Assuntos : “Contratação de trabalhadores não residentes”.
Revogação da autorização.
Motivação da decisão.
Recurso contencioso.



SUMÁRIO

1. A “motivação” de uma decisão deve ser “expressa”, (ou explícita, não sendo assim aceitável uma fundamentação meramente implícita), “clara”, (inteligível, congruente, lógica e coerente), e “bastante”, (suficiente, completa).

2. Nesta conformidade – e atento o prescrito no art. 115° do C.P.A. – adequada, (legal), não é uma decisão (administrativa) em que a “situação” sobre a qual se decide não se apresenta clara, e onde (completamente) omitida é a “fundamentação de direito”.

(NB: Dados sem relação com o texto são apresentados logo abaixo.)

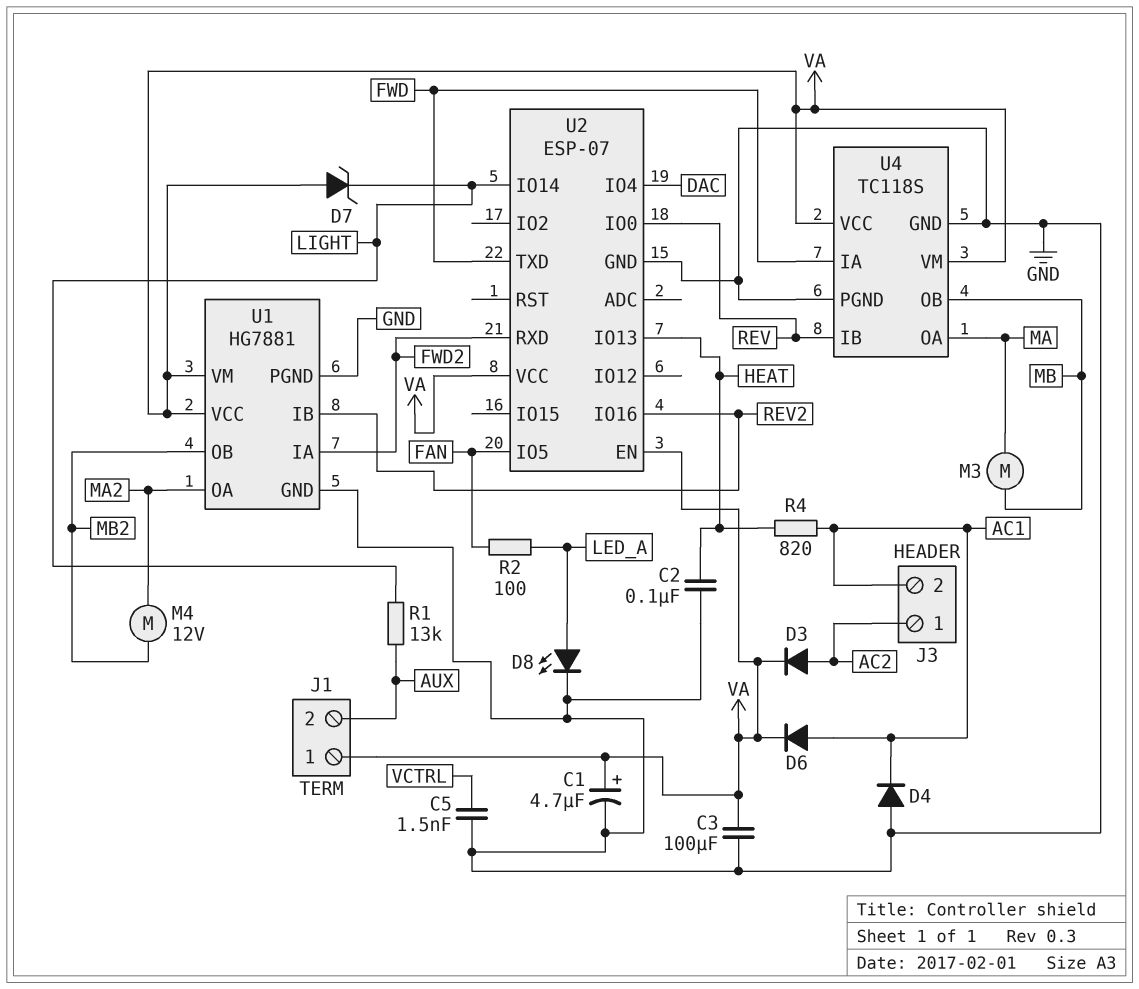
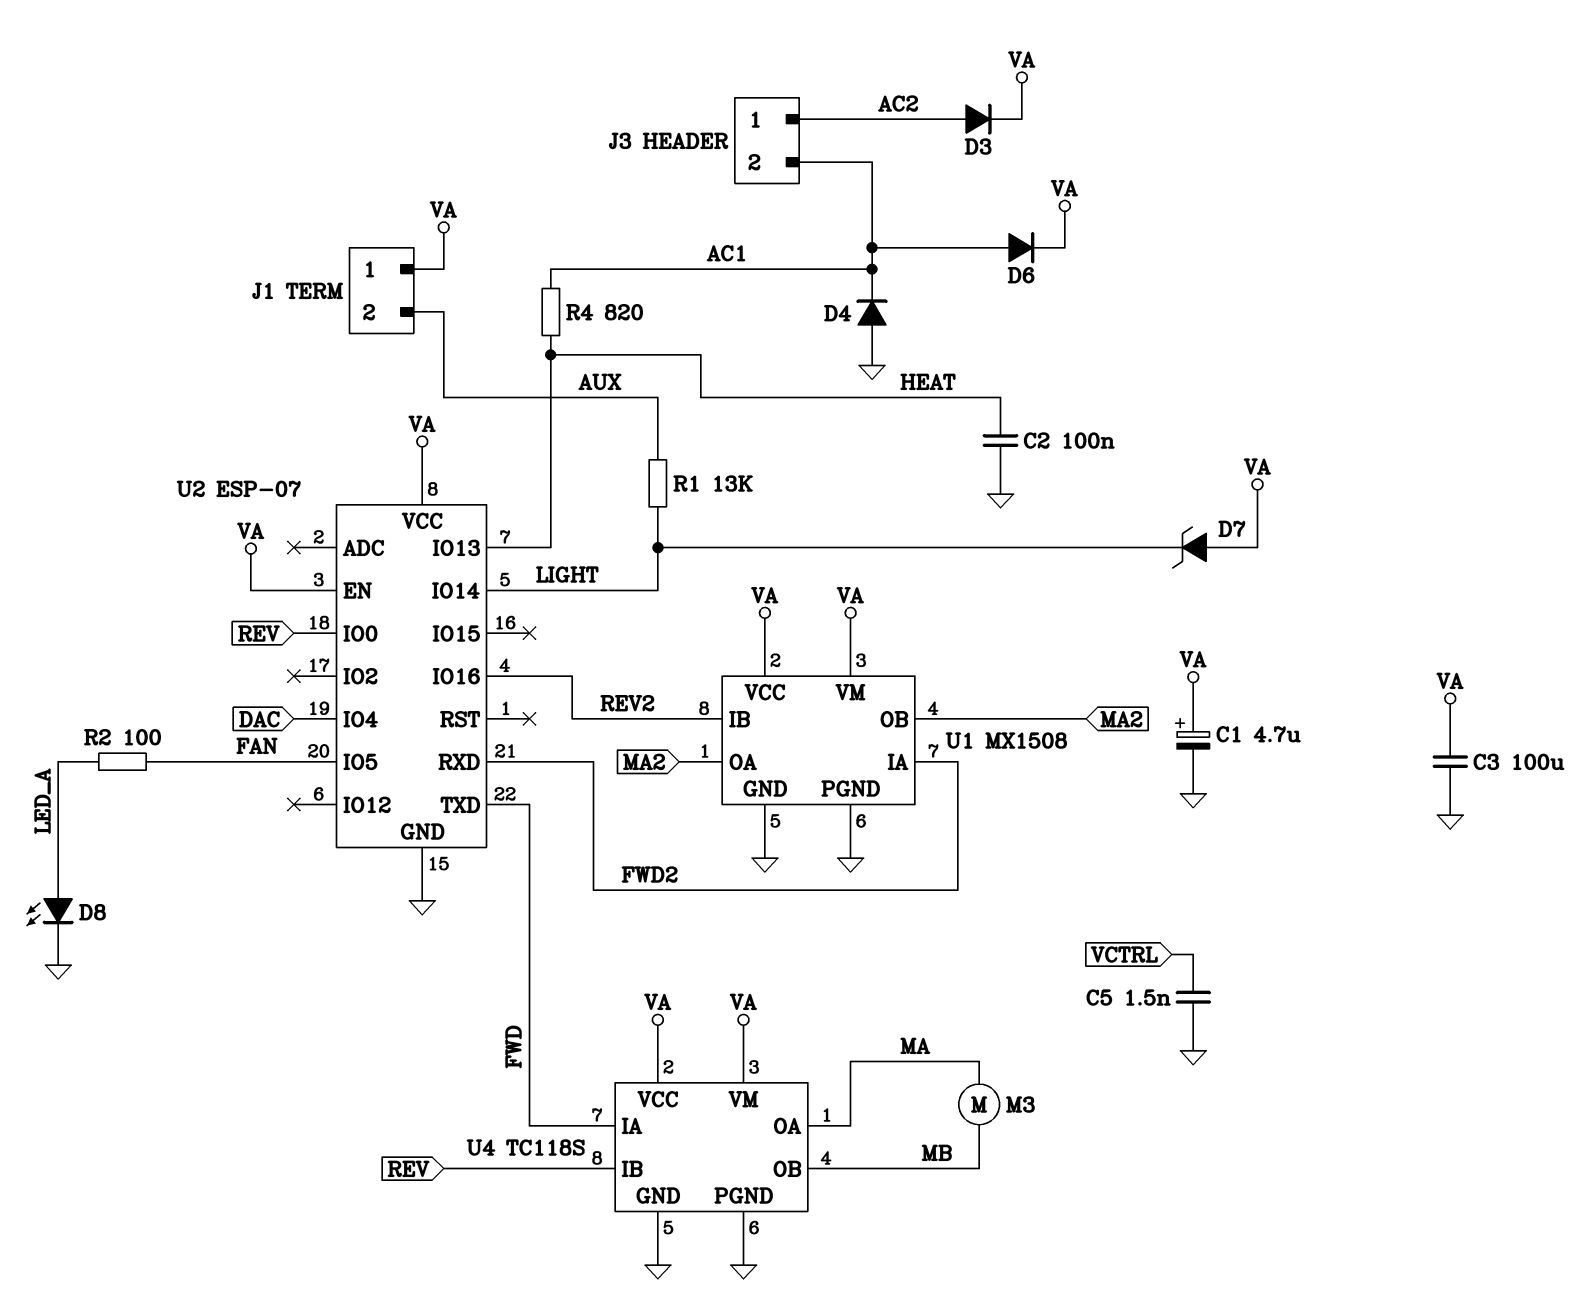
M4: motor 12V (MA2, MB2) -> none
U1: HG7881 -> MX1508
U1 pin OB: MB2 -> MA2

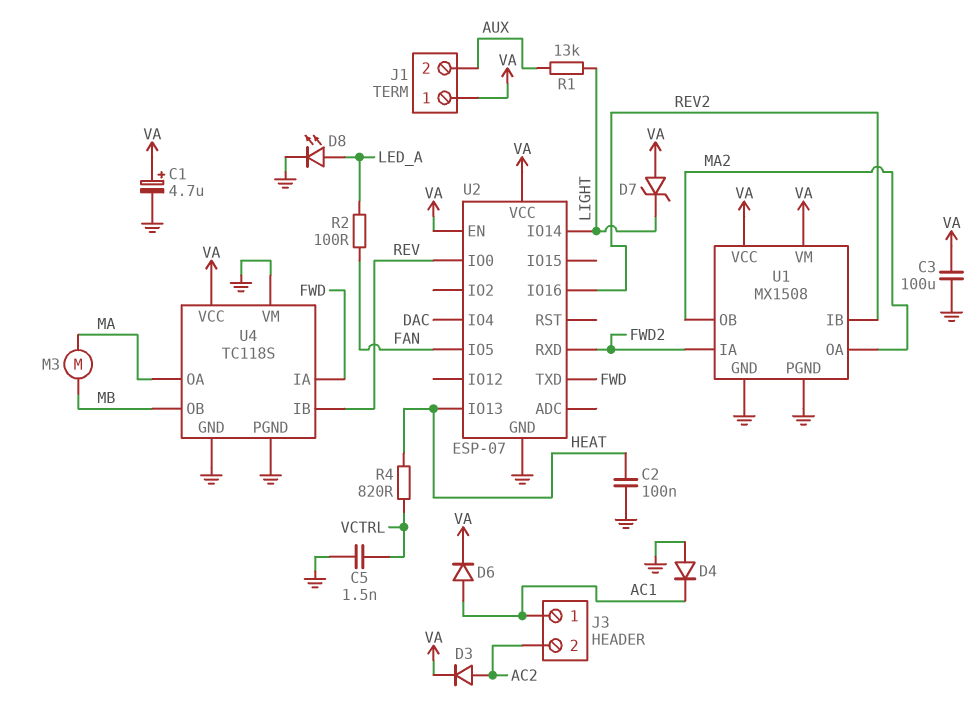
J3 pin 1: AC2 -> AC1
J3 pin 2: AC1 -> AC2
R4: 820 (AC1, HEAT) -> 820 (HEAT, VCTRL)
U4 pin VM: VA -> GND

3. Em sede de recurso contencioso de uma decisão administrativa proferida no âmbito do exercício do poder discricionário, o Tribunal não pode invocar – como que em “substituição” da entidade recorrida – fundamentação jurídica por aquela não indicada para justificar o acerto do decidido.

O relator,

José Maria Dias Azedo


Processo nº 169/2020
(Autos de recurso jurisdicional)






ACORDAM NO TRIBUNAL DE ÚLTIMA INSTÂNCIA DA R.A.E.M.:





Relatório

1. Por Acórdão do Tribunal de Segunda Instância de 28.05.2020, (Proc. n.° 575/2018), negou-se provimento ao recurso contencioso aí interposto por “A”, (“甲”), tendo como objecto o despacho de 13.04.2018, com o qual o SECRETÁRIO PARA A ECONOMIA E FINANÇAS confirmou – em sede de recurso hierárquico – a decisão da Direcção dos Serviços para os Assuntos Laborais que revogou a antes concedida autorização de contratação por parte da recorrente de 6 trabalhadores não residentes; (cfr., fls. 78 a 83 que como as que se vierem a referir, dão-se aqui como reproduzidas para todos os efeitos legais).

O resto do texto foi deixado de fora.